「第33回東京国際映画祭」(TIFF)のクロージングセレモニーが9日、東京・TOHOシネマズ六本木ヒルズで開催され、女優・のんが主演を務めた映画『私をくいとめて』が観客賞を受賞。のんと大九明子監督が、セレモニー後に行われた会見に出席し、受賞の喜びを改めて語った。

のん

新型コロナウイルスの影響で、昨年まで実施していた「コンペティション」「アジアの未来」「日本映画スプラッシュ」の3部門を統合、「TOKYOプレミア2020」として展開し、全作品を対象に観客が投票する「観客賞」を設けた。

対象の32作品の中から観客賞に輝いた『私をくいとめて』。主演ののんは「観客賞といううれしい賞をいただいて喜びでいっぱいです。何年ぶりかの主演映画で大久監督に呼んでいただいてこの映画に参加することができて、心からうれしいです。映画は見ていただいた方がいて完成すると思っているので、たくさんの方に作品が届いたんだなと思って感謝の思いでいっぱいです。本当にうれしいです」と喜びをかみしめた。

受賞は、前日に行った配信ライブの直後にスタッフから告げられたという。「終わった直後にスタッフが『受賞しました!』と教えてくれました。うれしくて、うわーってなって、ライブのスタッフがみんな拍手してくれて、みんなでうれしい気持ちを共有しました」と笑顔で説明した。
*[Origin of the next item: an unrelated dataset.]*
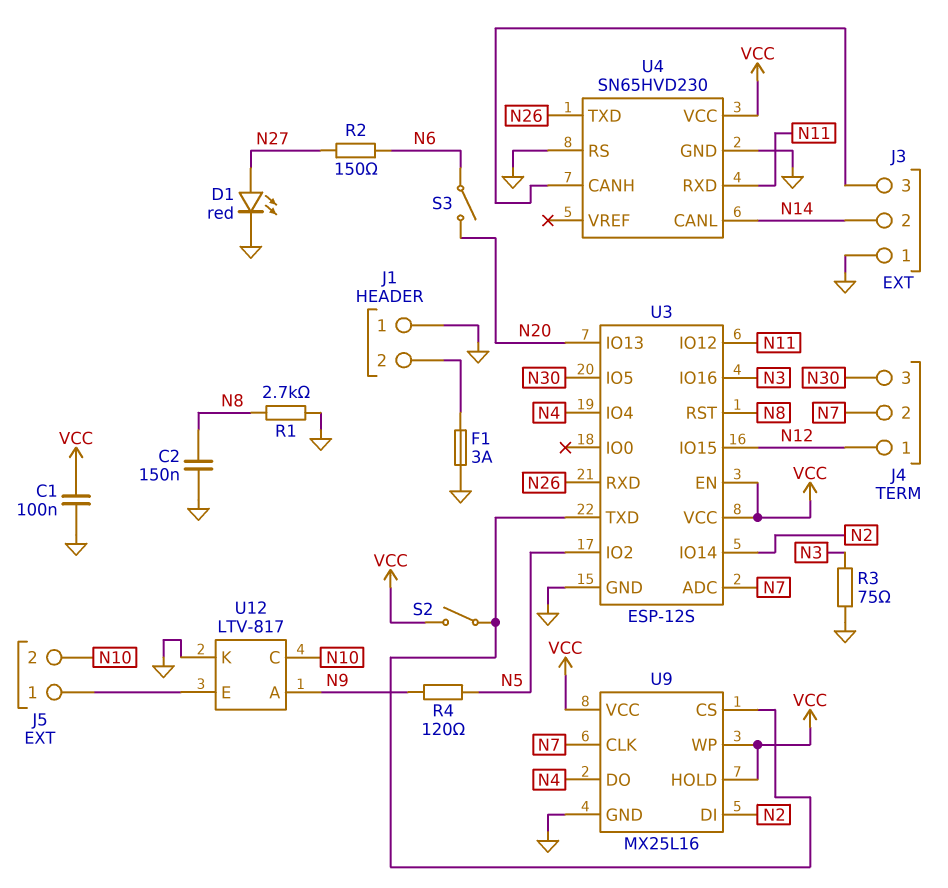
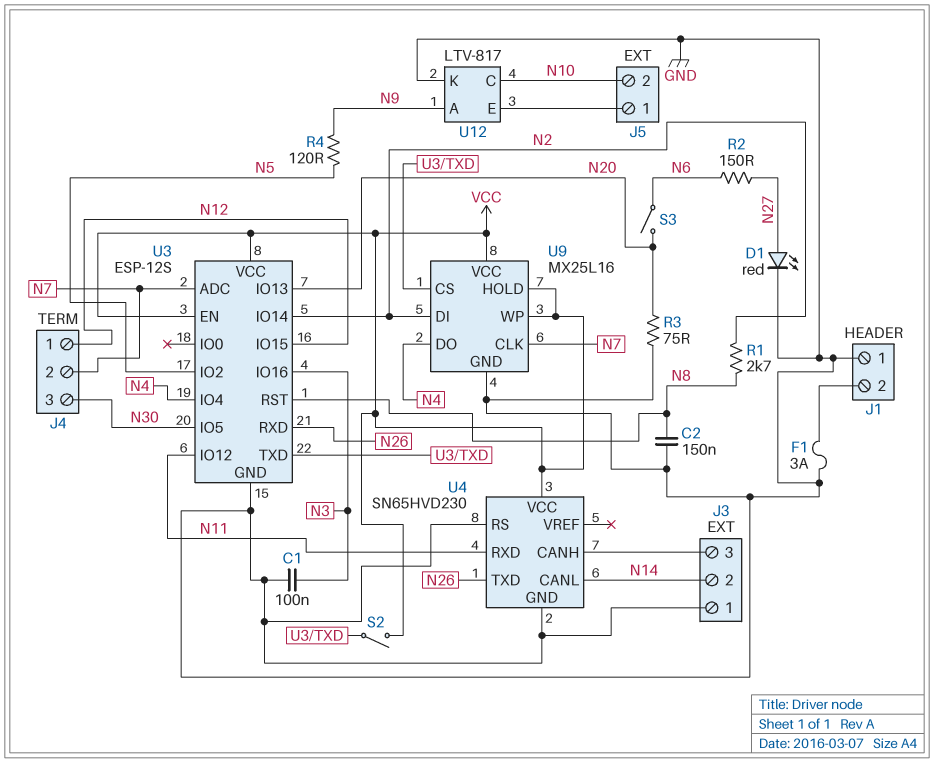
C1: 100nF (GND, VCC) -> 100nF (GND, N3)
R1: 2.7k (GND, N8) -> 2.7k (N2, N8)
R3: 75 (GND, N3) -> 75 (GND, N20)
女優業への思いを聞かれると、「私は女優のお仕事が大好きで、ここに一生いたいと思っている」と回答。「10代のとき、私は女優がなかったら何をやっていたんだろうと考えたときに何も思いつかなくて、妹に聞いたら『その辺でのたれ死んでいると思う』と言われ、『この道があってよかった。これは自分の生きる術だ』と。それまでも大好きで、ここで生きていきたいと思っていたんですけど、ここしかなかったんだと気持ちが固まりました」と女優として生きると決めた瞬間を明かした。

また、「主演映画は特別。たくさんシーンがあって、一番セリフがあって、ずっと演技をしていられるということ。それがもう至福、幸せだなと思います」と主演映画への思いを語り、「映画は本当にたくさんの人が集まり、私も役者としてその一員に加わって一つの画面を作り上げていく。一点集中でたくさんの人が同じところに向かっていく感覚がたまらない現場だと思います」と映画の面白さを話した。

さらに、「その中にいるのが楽しくて、主演だとずっといれるので、本当にたまらなく気持ちよくて、落ち込んだりするときもあるんですけど、これ絶対いいシーンだったよねって手ごたえがあると、こんなうれしいことはないっていうくらい幸せな気持ちになります。そこが私の中で映画が特別な部分かなと思います」と目を輝かせながら語った。